Рядом — группа стройных пиков Колдовской горы (Ушань). Именно здесь великий Юй, мифологический культурный герой, с помощью феи Колдовской горы, укрощал водную стихию, разрушительными наводнениями губившую плоды жизнедеятельности человека. В памяти поэта всплыла легенда о двенадцати прекрасных феях, дочерях богини запада Сиванму, которые ясным осенним днем на восьмой луне решили слетать вместе с зоревыми облачками к Восточному морю, а когда возвращались к ущельям, увидели могучего мужчину, раздвигавшего утесы, чтобы дать проход бурной воде, грозившей затопить мир. Это и был Великий Юй.
Яоцзи, самая очаровательная из этих прелестниц, не смогла пролететь мимо и спустилась помочь герою. Помочь-то помогла, но разгневала небесного Яшмового Владыку, и он превратил всех сестер в двенадцать пиков Колдовской горы, вон они высятся по левому борту, и самый высокий пик — это и есть Яоцзи. Сун Юй, младший брат Цюй Юаня, взял да связал ее интимными отношениями с чуским князем, а на самом-то деле ее благородное сердце вместило в себя весь род людской. «Царя Небесного Нефритовая дочь / Взлетает поутру цветистой легкой тучкой — / По сновидениям людским бродить всю ночь. / И что ей Сян, какой-то князь там чуский?!» — с сочувствием к ней написал Ли Бо («Чувства вздымаются»).
А завершалось Трехущелье у города Фэнцзе, где над потоком нависает глыба скругленного, как городская стена, утеса, на ней, рассказывали, сохранилась схема боевой дислокации войск Чжугэ Ляна — героя-полководца, весьма высоко почитавшегося Ли Бо. И он еще долго оглядывался на все уменьшающийся, уходя назад, утес, пытаясь обнаружить эту схему. В голове бродили стихи, но легкий челн так бросало в водоворотах Санься, что не то что кисть в руках удержать — самому бы в лодке удержаться.

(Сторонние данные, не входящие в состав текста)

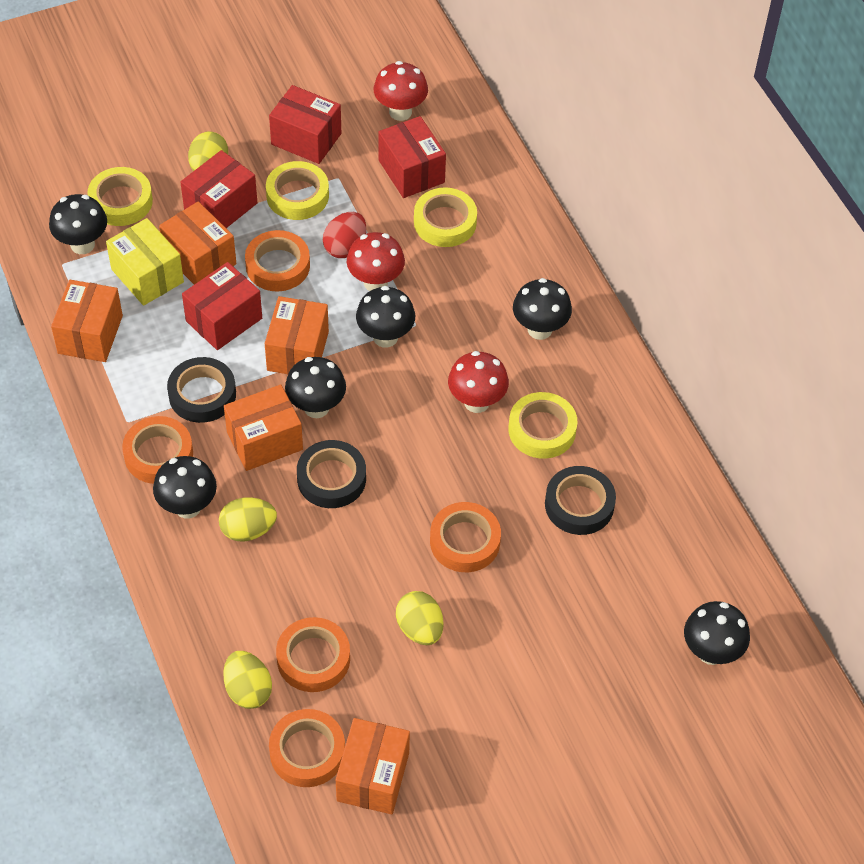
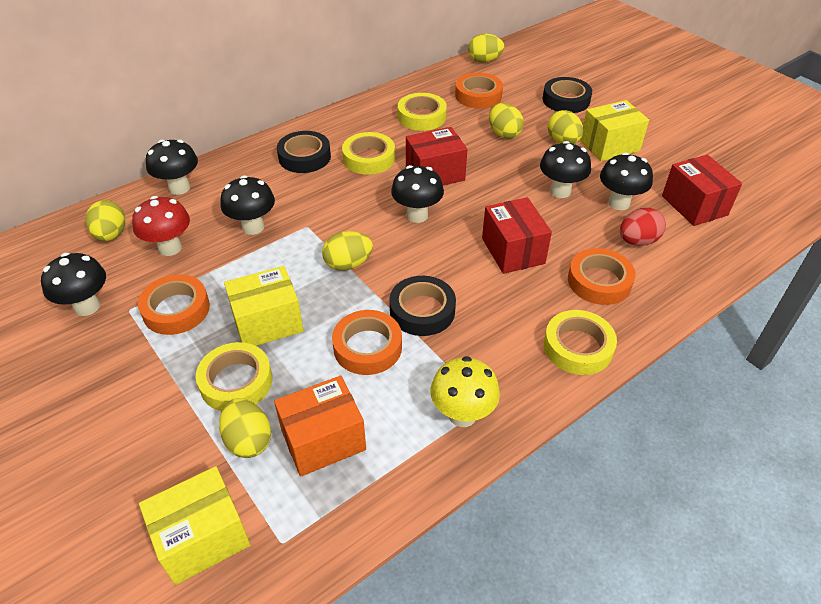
orange box: 5 -> 1
orange tape: 5 -> 4
red box: 4 -> 3
red mushroom: 3 -> 1
yellow box: 1 -> 3
yellow egg: 4 -> 6
yellow mushroom: 0 -> 1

Санься уже бурлила за спиной, когда впереди показались две горы по обеим сторонам реки — это были Врата Чу (Цзинмэнь), за которыми привычный горный мир Шу становился пологим, ровным, насыщенным озерами, которые поминал еще Сыма Сянжу. Начинались земли великого древнего царства Чу, сформировавшего особый слой романтической культуры, распространившийся на весь Южный Китай, с такими ее вершинами, как Лао-цзы и Чжуан-цзы, Цюй Юань и Сун Юй. Неискоренимая энергетика древности входила в душу вместе с чарующей красотой берегов, потихоньку вытесняя ностальгическую грусть по оставленным родным пенатам.